Advocaat van de natuur en spreekbuis van het milieu.

Midas Dekkers: de Zeebeer

  •  
03-10-2010
  •  
leestijd 3 minuten
  •  
92 keer bekeken
  •  
midas_dekkers_column_03.jpg
Dit jaar was ik naar Sprookjesland. Eindelijk zag ik de toverdieren uit mijn mooiste boeken in levenden lijve. Er waren schildpadden bij zo groot als een hutkoffer en warmwaterpinguïns in zakformaat, klompendansende blauwvoeten en pelikanen met een fregatvogel op hun kop. Ik was op de Galapagos. Ten langen leste. Heel mijn leven had ik me een charlatan gevoeld telkens wanneer ik me voor bioloog uitgaf. Een bioloog die nooit op de Galapagoseilanden is geweest, dat is zoiets als een Paus die Rome, een rattenvanger die Hamelen niet kent.
Daar was ik dan. Ik keek mijn ogen uit. Het ene dier was nog gekker dan het andere. Maar het meest verbaasde ik me toch over de mensen. Mijn reisgenoten keken helemaal niet naar die wonderfauna. Hun ogen staarden naar het schermpje van hun elektrisch fototoestel. Ze klikten en zoomden de godganse dag. Voor kijken hadden ze geen tijd; wat ooit als bezienswaardigheid gold, was tot fotografeerbaarheid geworden. Elk nieuw beest werd door een haag van fotografen aan mijn blik onttrokken. Wilde ik zelf iets zien, zo leerde ik al gauw, dan moest ik eerst het fotozieke volkje op iets bijzonders elders wijzen.
Moderne reizigers reizen niet voor het nu maar voor het later. Nú verzamelen ze beelden om zich later iets te herinneren te hebben. Sinds er een geheugen in hun camera zit, zijn ze vergeten dat ze zelf  in hun hoofd al een geheugen hadden. Alles wat los loopt wordt elektrisch vastgelegd. Blindelings. Na het fotograferen tonen ze elkaars schermpjes aan elkaar om te kijken wat ook d ander zalf had kunnen zien. Zo hoeven ze niets meer te vergeten.
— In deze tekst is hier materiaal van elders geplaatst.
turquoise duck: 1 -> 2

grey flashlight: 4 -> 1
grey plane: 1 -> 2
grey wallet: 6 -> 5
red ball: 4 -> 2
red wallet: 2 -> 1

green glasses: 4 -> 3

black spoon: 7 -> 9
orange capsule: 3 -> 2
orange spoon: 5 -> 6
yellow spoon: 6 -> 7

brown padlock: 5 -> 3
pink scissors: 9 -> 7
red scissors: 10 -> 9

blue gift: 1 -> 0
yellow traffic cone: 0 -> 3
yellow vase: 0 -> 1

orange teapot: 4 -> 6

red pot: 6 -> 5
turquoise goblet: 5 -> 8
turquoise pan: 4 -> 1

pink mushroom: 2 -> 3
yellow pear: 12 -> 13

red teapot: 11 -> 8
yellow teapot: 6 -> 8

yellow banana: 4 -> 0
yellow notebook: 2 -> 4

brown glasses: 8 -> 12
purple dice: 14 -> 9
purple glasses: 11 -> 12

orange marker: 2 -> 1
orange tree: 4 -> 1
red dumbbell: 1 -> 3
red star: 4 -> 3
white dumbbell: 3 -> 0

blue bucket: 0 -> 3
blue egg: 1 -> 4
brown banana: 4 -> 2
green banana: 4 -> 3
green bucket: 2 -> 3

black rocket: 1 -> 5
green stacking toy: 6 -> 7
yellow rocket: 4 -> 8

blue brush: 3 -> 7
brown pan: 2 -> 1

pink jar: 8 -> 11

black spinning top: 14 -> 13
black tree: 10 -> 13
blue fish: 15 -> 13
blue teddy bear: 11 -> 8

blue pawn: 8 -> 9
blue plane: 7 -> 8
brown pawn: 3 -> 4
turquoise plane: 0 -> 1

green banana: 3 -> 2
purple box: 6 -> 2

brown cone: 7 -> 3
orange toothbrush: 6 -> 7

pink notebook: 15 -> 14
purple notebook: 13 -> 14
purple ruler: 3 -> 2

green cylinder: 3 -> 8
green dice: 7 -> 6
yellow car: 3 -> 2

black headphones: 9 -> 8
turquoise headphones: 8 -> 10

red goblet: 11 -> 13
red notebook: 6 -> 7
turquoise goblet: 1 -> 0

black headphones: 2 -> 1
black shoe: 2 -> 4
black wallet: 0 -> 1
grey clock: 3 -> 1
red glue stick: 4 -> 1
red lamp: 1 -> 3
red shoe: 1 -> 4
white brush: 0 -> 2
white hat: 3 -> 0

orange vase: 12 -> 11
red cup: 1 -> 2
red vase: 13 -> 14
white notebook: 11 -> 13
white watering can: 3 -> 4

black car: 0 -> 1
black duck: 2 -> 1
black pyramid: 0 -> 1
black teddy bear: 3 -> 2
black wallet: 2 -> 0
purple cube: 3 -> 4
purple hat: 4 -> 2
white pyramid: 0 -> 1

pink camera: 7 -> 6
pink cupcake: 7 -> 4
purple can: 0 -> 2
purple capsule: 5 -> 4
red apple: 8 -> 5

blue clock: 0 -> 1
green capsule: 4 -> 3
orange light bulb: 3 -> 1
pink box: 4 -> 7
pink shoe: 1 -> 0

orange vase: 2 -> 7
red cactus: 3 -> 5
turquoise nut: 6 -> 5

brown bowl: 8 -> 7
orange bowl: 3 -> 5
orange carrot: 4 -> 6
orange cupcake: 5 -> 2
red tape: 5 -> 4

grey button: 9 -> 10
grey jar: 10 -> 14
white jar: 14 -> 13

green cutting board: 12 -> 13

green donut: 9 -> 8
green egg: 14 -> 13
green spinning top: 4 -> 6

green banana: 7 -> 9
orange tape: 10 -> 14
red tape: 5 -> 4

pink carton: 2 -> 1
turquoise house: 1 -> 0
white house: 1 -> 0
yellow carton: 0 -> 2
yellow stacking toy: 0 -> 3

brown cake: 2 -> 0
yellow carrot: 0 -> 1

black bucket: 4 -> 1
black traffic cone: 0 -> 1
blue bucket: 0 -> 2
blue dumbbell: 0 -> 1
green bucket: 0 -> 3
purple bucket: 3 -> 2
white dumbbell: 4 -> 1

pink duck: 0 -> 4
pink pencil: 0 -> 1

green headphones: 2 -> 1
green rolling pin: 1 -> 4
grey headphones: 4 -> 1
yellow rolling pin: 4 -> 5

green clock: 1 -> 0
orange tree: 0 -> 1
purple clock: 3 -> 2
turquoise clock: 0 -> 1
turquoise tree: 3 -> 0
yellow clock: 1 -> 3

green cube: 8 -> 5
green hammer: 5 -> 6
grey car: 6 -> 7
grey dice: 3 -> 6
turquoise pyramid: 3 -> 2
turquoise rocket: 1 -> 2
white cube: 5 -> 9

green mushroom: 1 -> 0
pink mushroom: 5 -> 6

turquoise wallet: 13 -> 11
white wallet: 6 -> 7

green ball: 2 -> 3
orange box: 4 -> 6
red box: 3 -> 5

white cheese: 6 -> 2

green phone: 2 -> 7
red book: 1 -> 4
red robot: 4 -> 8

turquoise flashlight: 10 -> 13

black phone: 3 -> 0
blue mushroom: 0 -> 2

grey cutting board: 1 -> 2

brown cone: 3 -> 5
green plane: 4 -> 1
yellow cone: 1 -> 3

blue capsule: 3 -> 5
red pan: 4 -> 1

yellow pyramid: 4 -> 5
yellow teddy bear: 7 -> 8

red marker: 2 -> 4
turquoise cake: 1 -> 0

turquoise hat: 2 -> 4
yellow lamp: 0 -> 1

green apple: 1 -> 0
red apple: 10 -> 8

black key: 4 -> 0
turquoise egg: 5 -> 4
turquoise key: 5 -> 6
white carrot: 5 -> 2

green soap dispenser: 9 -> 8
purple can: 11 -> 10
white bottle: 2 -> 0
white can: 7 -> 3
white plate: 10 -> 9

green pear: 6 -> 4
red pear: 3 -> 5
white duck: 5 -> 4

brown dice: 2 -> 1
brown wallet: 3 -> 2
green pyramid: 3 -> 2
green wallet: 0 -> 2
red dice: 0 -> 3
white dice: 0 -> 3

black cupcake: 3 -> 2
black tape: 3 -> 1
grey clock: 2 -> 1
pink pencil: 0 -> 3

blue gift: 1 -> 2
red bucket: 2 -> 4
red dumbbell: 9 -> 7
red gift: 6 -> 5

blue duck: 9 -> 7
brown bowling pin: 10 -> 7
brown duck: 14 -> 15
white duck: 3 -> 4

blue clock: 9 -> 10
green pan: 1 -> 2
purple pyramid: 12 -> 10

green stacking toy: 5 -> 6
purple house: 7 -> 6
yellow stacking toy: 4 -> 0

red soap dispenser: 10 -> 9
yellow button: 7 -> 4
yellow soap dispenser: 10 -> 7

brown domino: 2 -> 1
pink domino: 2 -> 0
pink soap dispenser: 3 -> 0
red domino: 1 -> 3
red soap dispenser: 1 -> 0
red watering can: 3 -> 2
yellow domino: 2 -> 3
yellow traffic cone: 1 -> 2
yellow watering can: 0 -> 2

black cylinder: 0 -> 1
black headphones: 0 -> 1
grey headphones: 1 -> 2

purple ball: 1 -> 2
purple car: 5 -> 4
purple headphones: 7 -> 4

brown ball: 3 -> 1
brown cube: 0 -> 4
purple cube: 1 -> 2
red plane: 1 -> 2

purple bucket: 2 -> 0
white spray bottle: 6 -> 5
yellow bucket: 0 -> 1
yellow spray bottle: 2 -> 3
Een goed geheugen daarentegen vergeet veel. Een geheugen moet een zeef zijn. Vergeten is een genade, voor mens en dier. Dat geldt zeker voor de zeeberen van de Galapagoseilanden, die zo ongenadig om hun pels bejaagd zijn dat Darwin er bij zijn bezoek geen een meer te zien kreeg. Nu liggen ze weer met honderden bij Puerto Egas langs de kust van James Island, maar nog steeds minder tam dan hun neven, de zeeleeuwen. Ze moeten het vergeten nog een beetje oefenen.
De kust zelf voldeed nog steeds aan Darwins beschrijving. Het vulkanisch landschap was nog net zo kaal als 175 jaar geleden. Ter hoogte van de zeeberen had de lava gangen en grotten uitgespoeld die met elke golf vol water en weer leeg liepen. Eén zo’n poel maakte daarbij een gorgelend geluid alsof er steeds een WC werd doorgetrokken. Hij stond bekend als Darwins Toilet. Die verleiding kon ik niet weerstaan. Nadat ik mijn gezelschap een fotogenieke leguaan om de hoek had gewezen, ritste ik mijn gulp open. In Engeland had ik op Darwins stoel gezeten en aan zijn graf gestaan, in Vuurland was ik in zijn voetsporen getreden en hier, in het heilige der heiligen, bezegelde ik mijn opleiding tot bioloog met een plas in zijn toilet. Groen glanzend keek een lavareiger ongelovig toe, de zeeberen wendden preuts de blik af. Eindelijk een echte bioloog geworden struikelde ik van opwinding over een zeeleguaan. En dat op mijn laatste dag.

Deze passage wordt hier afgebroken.